Non mi sono mai piaciute le liste dei nomi dei nemici della patria, date in pasto all’opinione pubblica. Men che meno quelle stilate dal Copasir (che competenze avrebbe in materia?) e poi trasferite d’ufficio al Corriere. Ma le grida di scandaglio e le imprecazioni alla libertà sottratta (“Oh patria oppressa”, come nello struggente coro verdiano del Macbeth) mi fanno un po’ sorridere.
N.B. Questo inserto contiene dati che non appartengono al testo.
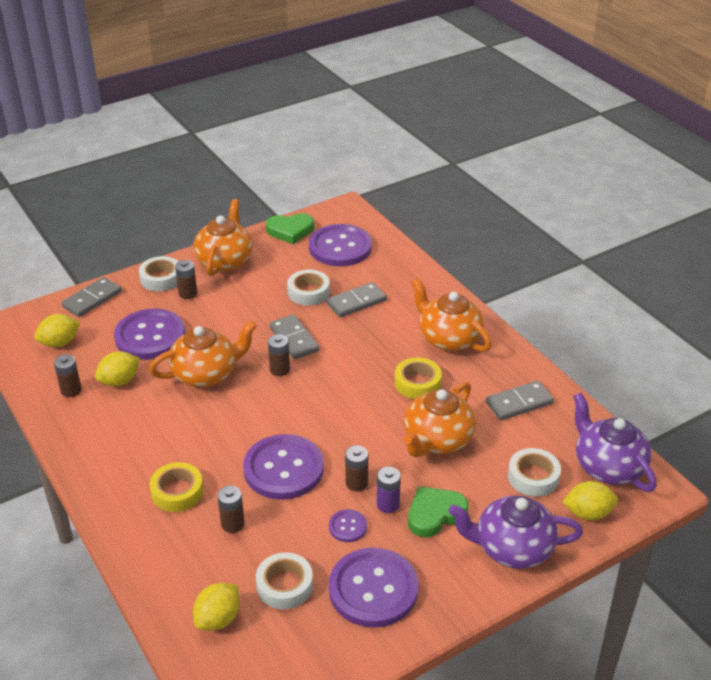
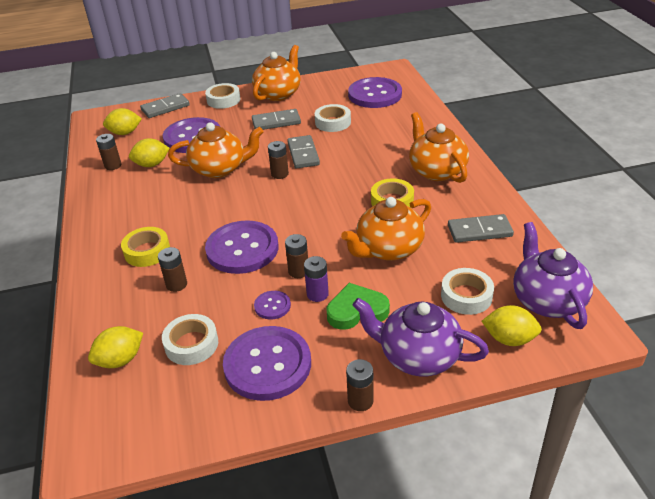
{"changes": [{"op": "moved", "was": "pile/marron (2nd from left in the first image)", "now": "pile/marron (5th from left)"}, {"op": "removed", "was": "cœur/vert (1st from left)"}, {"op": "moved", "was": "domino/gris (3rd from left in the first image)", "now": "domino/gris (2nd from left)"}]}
Trattasi evidentemente di scherzo da preti, di fuffa mediatica, di stupide allucinazioni di un servizio che evidentemente non guarda la tv. Dire che il professor Orsini, per le sue vocazioni filo russe, debba essere discriminato dalla tv é come pretendere che Mastella indovini i congiuntivi. Ieri sera ad un tempo imperavano sulla rete, con le loro scandalizzate denunce in nome della libertà di stampa, in due talk show coincidenti, Santoro e Travaglio con toni apocalittici sul futuro della democrazia in Italia. Mai come in questi giorni tanta propaganda russa, dall’intervista logorroica di Giletti ad una assatanata giornalista di regime ai molti dipendenti del Cremlino intervistati dalla televisione di stato e da quelle private, é circolata indisturbata. Magari Travaglio, Santoro, Ovadia, e il generale Bertolini assieme al superdestro Borgonovo lanciassero un appello per la libertà di stampa nella patria di Putin dove i giornalisti dissidenti o vengono avvelenati o finiscono in galera. Magari costoro reagissero alle minacce del falco Medvedev che dichiara che l’Occidente gli fa schifo e non vede l’ora di eliminarci tutti. Silenzio assordante. Perché costoro vivono e si arricchiscono con le accuse scriteriate contro la nostra società, la nostra storia e la nostra cultura. Se c’é da fare una battaglia di difesa si ritraggono come formiche nei loro buchi. E se la Russia invade l’Ucraina non si pongono il problema delle ragioni dell’aggredito ma discettano su quelle dell’aggressore. Vivono anche loro col perenne complesso di colpa dell’Occidente sfruttatore. E dalle loro analisi salta sempre fuori il Donbass, la regione in cui dal 2014, cioè dalla rivolta democratica ed europeista di Maidan, sono iniziati duri e sanguinosi scontri tra ucraini e russofili, appoggiati militarmente dal Cremlino. Fatto sta che Putin non ha invaso solo il Donbass, ma l’Ucraina puntando su Kiev e solo la resistenza armata (anche dall’Occidente) gli ha impedito di completare il suo disegno di “denazificare”  l’Ucraina. Come se l’Ucraina non fosse un paese democratico in cui si svolgono libere elezioni, nelle ultime delle quali la somma dei voti dei due partiti di estrema destra non raggiunge il 2%. E come se gli ebrei, organizzati in oltre 150 comunità prima dell’aggressione, non fossero assolutamente liberi come il presidente Zelensky, il presidente ebreo senza l’obbligo di indossare la stella di David, di

 

esternare la loro religione. Cercate pure le ragioni del nemico (come dovremmo chiamare chi ci vuole annientare?), ma ricordatevi che fino a qualche anno fa avevate eretto un monumento al movimento arancione che nel 2004 aveva portato al potere Julia Timoshenko. Adesso lei, incarcerata al tempo del governo filo russo di Janukovic, rilascia dichiarazioni patriottiche ferventi. Dice che aspetta i russi col fucile in mano in un’intervista rilasciata a Francesco Battistini sul Corriere. Probabilmente gli arancioni d’Italia, un movimento di sinistra capeggiato da autorevoli personalità della politica e dell’amministrazione, avranno cambiato colore…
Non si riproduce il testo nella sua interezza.